Teens and the sexual content on social media

Teens and the sexual content on social media

While social media offers opportunities for young people to stay connected, sexual content may impact on their understanding of sex and relationships.

Parents text content

Social media can be a great place for young people to express themselves and connect with others.  However, it does come with risks such as exposure to harmful content, which includes online sexual images or videos. A YouGov and BBFC survey into children’s viewing during lockdown found that a quarter (24%) of 14 year olds see harmful content on a daily basis.

What sexual content could my child see?

‘Sexy’ pictures. 

It’s no secret that there’s ‘sexy’ pictures and videos all over social media. While nude images violate social media platforms community guidelines, underwear pics and ‘sexy’ poses are allowed. Your child may see influencers, famous celebrities and even their friends posting such photos. Some of these are edited, filtered and manipulated to make the person in the image look ‘better’.

Nude or semi-nude images of adults.

It’s now possible to view pornography without visiting dedicated sites. Young people have reported viewing naked images of adults on popular apps.

Information about how to deal with specific issues related to online porn can be found in our ‘Worried about your child and online porn?’ article.

Nude or semi-nude images of other young people.

Sometimes, nude images of young people are posted publically on social media or in group chats without their consent. This can also include pseudo images such as those created using artificial intelligence (AI). 

Naked images of under 18s (including those created with AI) are illegal. Situations where images of young people are shared widely should be taken seriously and reported to CEOP. Read our nude selfies article for further information on talking to your child about nude images of young people.  

How could this content impact my child?

Young people are often unaware of the impact that these images can have on them, and their attitudes towards sex and relationships.

This may include:

  • Viewing women as sex objects. This inquiry into sexual harassment of women and girls in public places highlights the role that social media plays in the stereotypes of women and men. ‘Sexy’ pictures on social media can play a part in women being viewed as sexual objects.
  • Influencing sexual behaviours. Viewing naked images of others can have an impact too. The young people in the BBFC research believed viewing pornographic content could influence future sexual behaviours and attitudes. For example, many felt that it could make people less respectful of their partners.
  • Negative feelings about their own body. The Royal Society for Public Health found that social media can produce a ‘compare and despair’ attitude. This means that individuals view heavily photo-shopped photographs and videos and compare them to their own bodies. Read practical tips from Internet Matters on what you can do to promote a healthy body image for your child.

How to have the conversation

You can support your child by talking about the type of content they might see online. Ongoing conversations about what this content means to them, will help your child to develop healthy attitudes to sex, relationships and body image.

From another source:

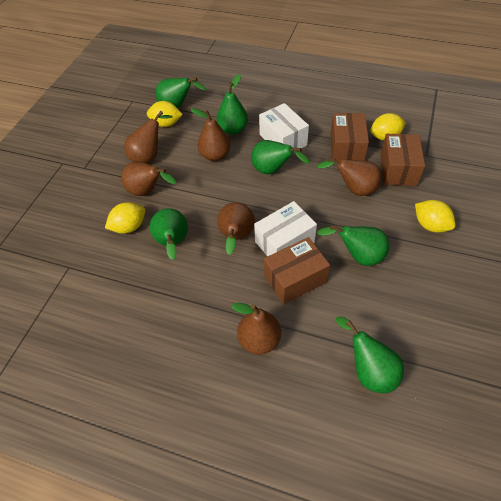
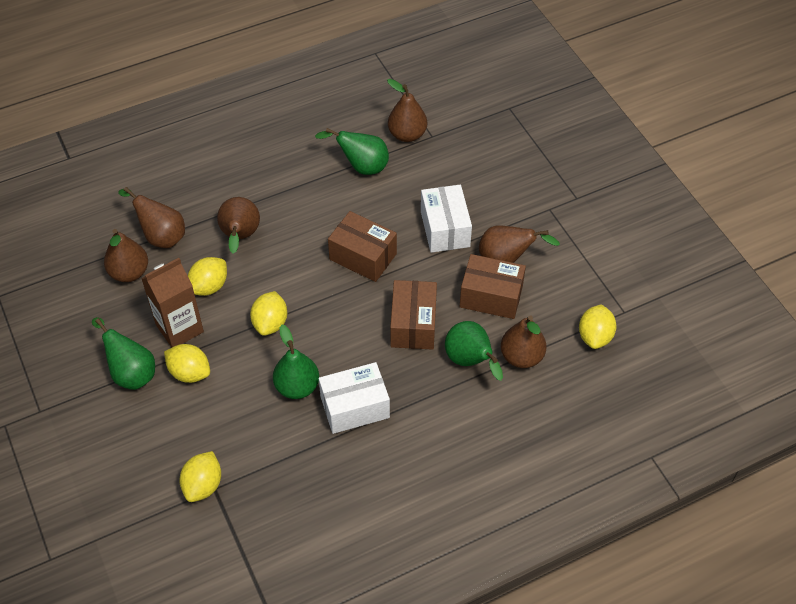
brown carton: 0 -> 1
green pear: 6 -> 4
yellow lemon: 4 -> 5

  • Stay positive. Most young people will have positive experiences on social media.  Young people are more likely to listen to the risks if you provide them with a balanced view of being online.
  • Talk about stereotypes. Explain that the media (including social media) can portray stereotypes of how women and men should look and act. Discuss how these might make people feel. If your child makes stereotypical comments, challenge them and explain why they’re inappropriate. You can read more from The Children's Society about how gender roles and sterotypes affect young people.
  • Help them to identify what’s real and what’s not. Social media feeds can give young people the impression that everyone else has a beautiful body and perfect life. Talk about the fact that people’s lives are often edited and filtered on social media. Ditch the label’s ‘Are you living an Insta lie?’ video could help you start the conversation.
  • Let them know that they can talk to you if anything makes them feel uncomfortable. Some content, particularly if it’s nude images, can make young people feel uncomfortable. It’s important that they know to seek help (no matter how embarrassing) if they see anything which worries them.
  • Discuss when to unfollow, block or report –Talk about how what they see online makes them feel, and how they can stop seeing posts which are having a negative impact on them.